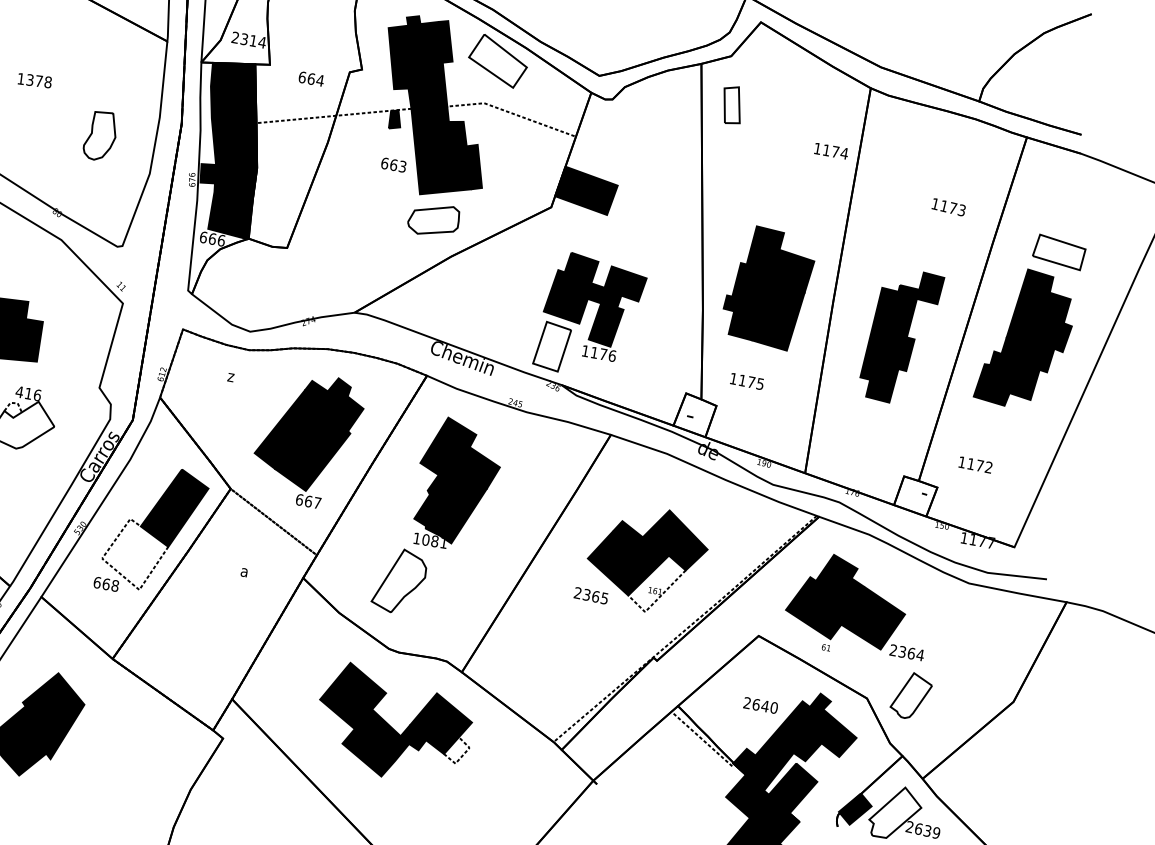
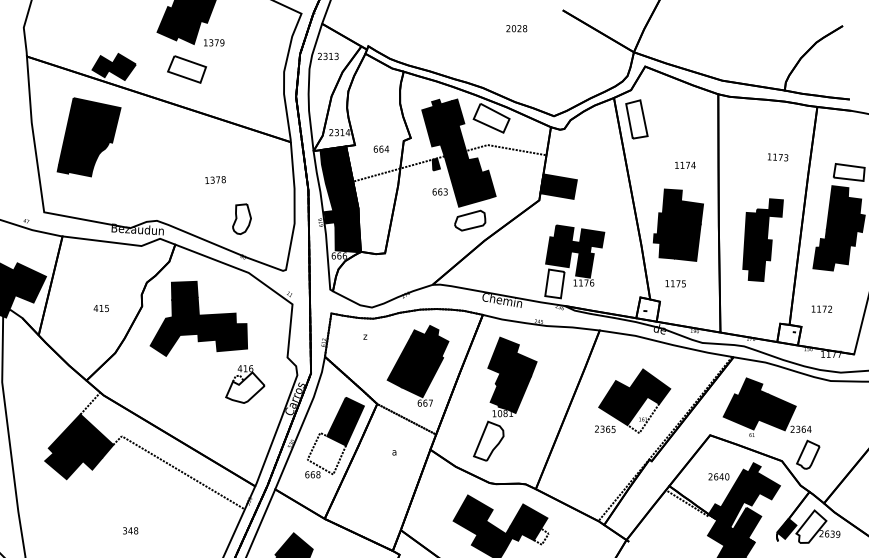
part: (731, 105) -> (636, 119), size x1.67
part: (100, 134) -> (241, 218), moved
text: (831, 149) -> (685, 164), moved

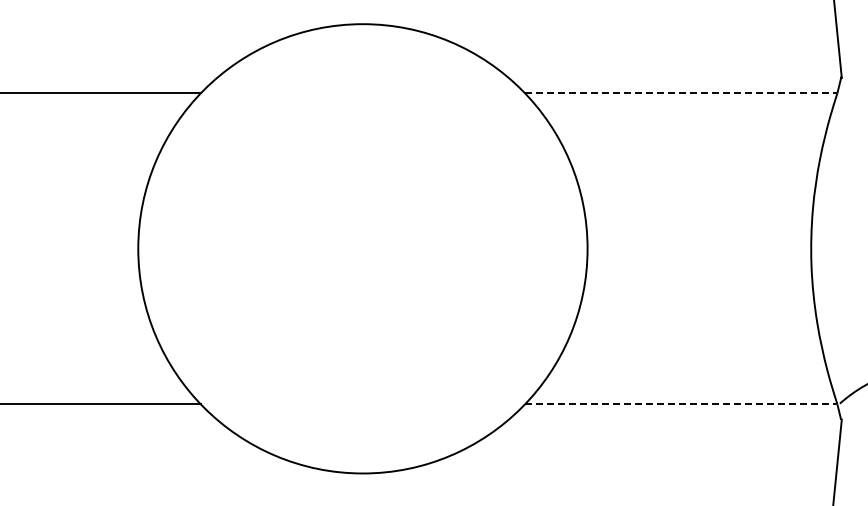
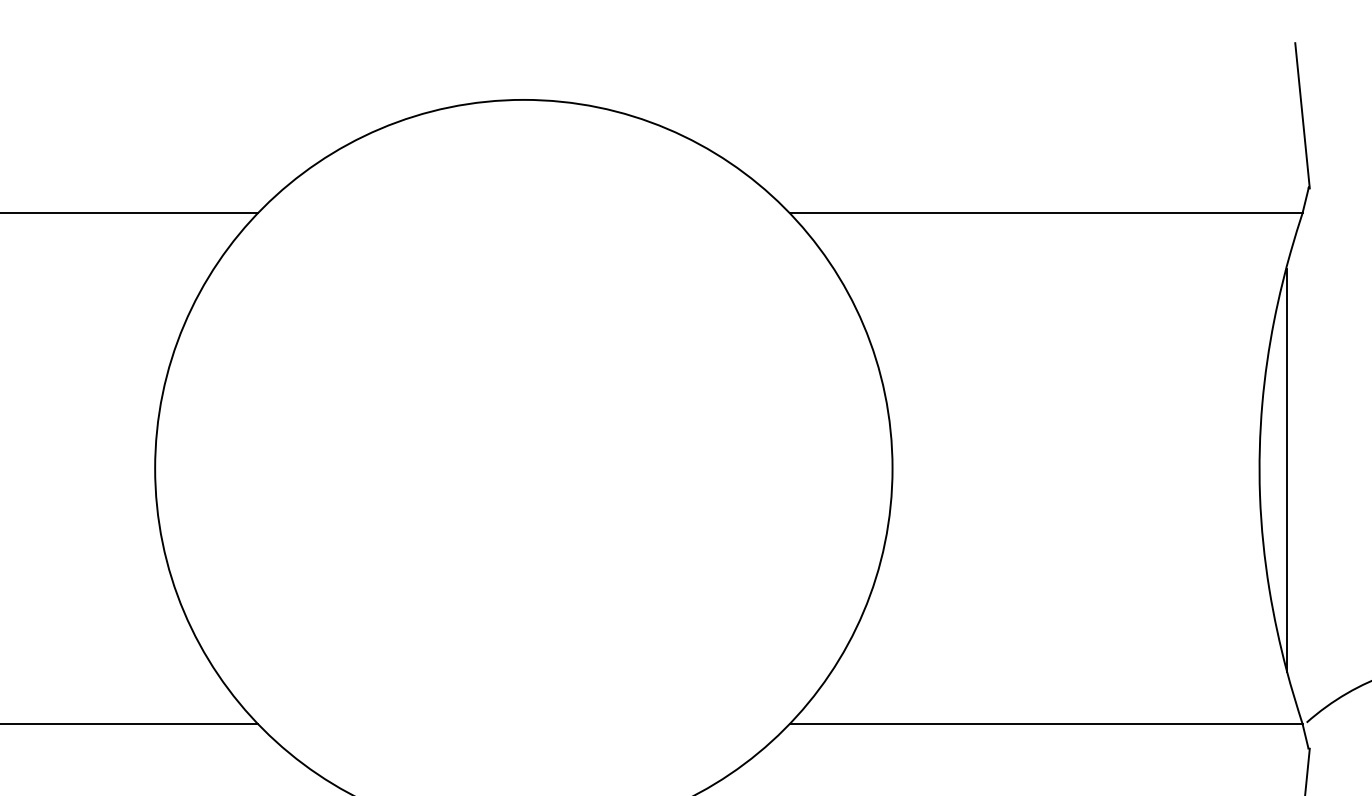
line: (681, 93) -> (1046, 213), dashed -> solid
line: (827, 249) -> (1286, 469), added
line: (681, 404) -> (1046, 724), dashed -> solid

▸ Action item
Exactly the lines from the one containing "line: (827, 249) -> (1286, 469), added" through the end of the records above are to be printed, and no others.

▸ Exercise output
line: (827, 249) -> (1286, 469), added
line: (681, 404) -> (1046, 724), dashed -> solid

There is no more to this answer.